Kerja lembur untuk  mengejar target dilakukan Mak Angkrih jika kondisi kesehatannya memungkinkan. Kali ini dia ingin menggenapi jumlah hasil pekerjaannya sebelum tengkulak datang memborongnya.

Agus terbangun dari tidurnya.

 “Tidurlah Nek, sudah larut malam.”.

“Tanggung. Mau ngapain Gus?” Mak Angkrih tetap fokus pada pekerjaannya.

“Wudu.”

“Memangnya belum salat Isya?”

“Tahajud Nek.”

“Ya, doakan ibu-bapakmu.”

“Iya Nek.” Agus segera berlalu.

“ Jangan lupa doakan juga anyaman tudung nenek agar segera dibayar oleh Si Sapri.”

“Baik Nek.”

Mak Angkrih kembali fokus pada pekerjaannya.

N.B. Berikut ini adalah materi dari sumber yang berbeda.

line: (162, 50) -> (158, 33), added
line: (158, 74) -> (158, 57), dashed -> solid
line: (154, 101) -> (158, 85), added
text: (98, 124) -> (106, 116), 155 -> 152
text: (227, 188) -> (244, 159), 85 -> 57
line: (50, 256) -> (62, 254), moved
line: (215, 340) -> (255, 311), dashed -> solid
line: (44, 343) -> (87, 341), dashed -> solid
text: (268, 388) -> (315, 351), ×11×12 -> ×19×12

Mak Angkrih kini sebagai perempuan tertua di antara beberapa warga Sukaminder yang masih menganyam rangka tudung sebagai mata pencahariannya. Selain orang-orang yang seusianya rata-rata telah tutup usia, juga keadaan lingkungan telah banyak berubah. Sejak pesawahan di timur kampungnya dibebaskan perusahaan pengembang dan kini menjadi kompleks perumahan dia tak lagi turun ke sawah sebagai buruh tani. Para petani pun pensiun. Mak Angkrih masih tetap menganyam rangka tudung, pekerjaan yang digelutinya sejak kecil.  Kebun bambu yang sebelumnya mencapai hampir setengah luas kampung kini tinggal beberapa rumpun saja. Kebun bambu telah menjelma rumah-rumah. Diperkirakan rumpun bambu  yang tersisa akan punah sampai dia tutup usia.                                                               

Seiring dengan itu sebagian besar kaum perempuan pun memilih pensiun dari pekerjaan menganyam tudung. Baik kaum laki-laki maupun perempuan yang semula bertani kemudian beralih pekerjaan. Ada yang jadi pedagang, tukang ojek, tukang becak,  pengangkut sampah, bahkan tukang parkir di pasar. Beberapa orang perempuan ada yang menyambi sebagai tukang urut dengan pemakai jasa utamanya warga kompleks perumahan dan sekitarnya. Di antara kaum perempuan yang masih muda dan tenaganya masih kuat banyak juga yang menjadi pembantu rumah tangga atau hanya sebagai buruh cuci dan menyetrika secara lepas. Sebagian besar anak-anaknya yang lulus SMP dan SMA memilih bekerja di pabrik. Sedikit sekali yang mengenyam pendidikan tinggi meskipun sesungguhnya dana dari penjualan sawah lebih dari cukup untuk sekadar membiayai kuliah sampai jadi sarjana. Sementara itu, Mak Angkrih menginginkan Agus, cucu semata wayangnya selepas SMA nanti bisa kuliah meskipun dia menyadari kondisinya masih jauh panggang dari api. Namun sedikit harta simpanannya berupa perhiasan emas siap untuk dikorbankan.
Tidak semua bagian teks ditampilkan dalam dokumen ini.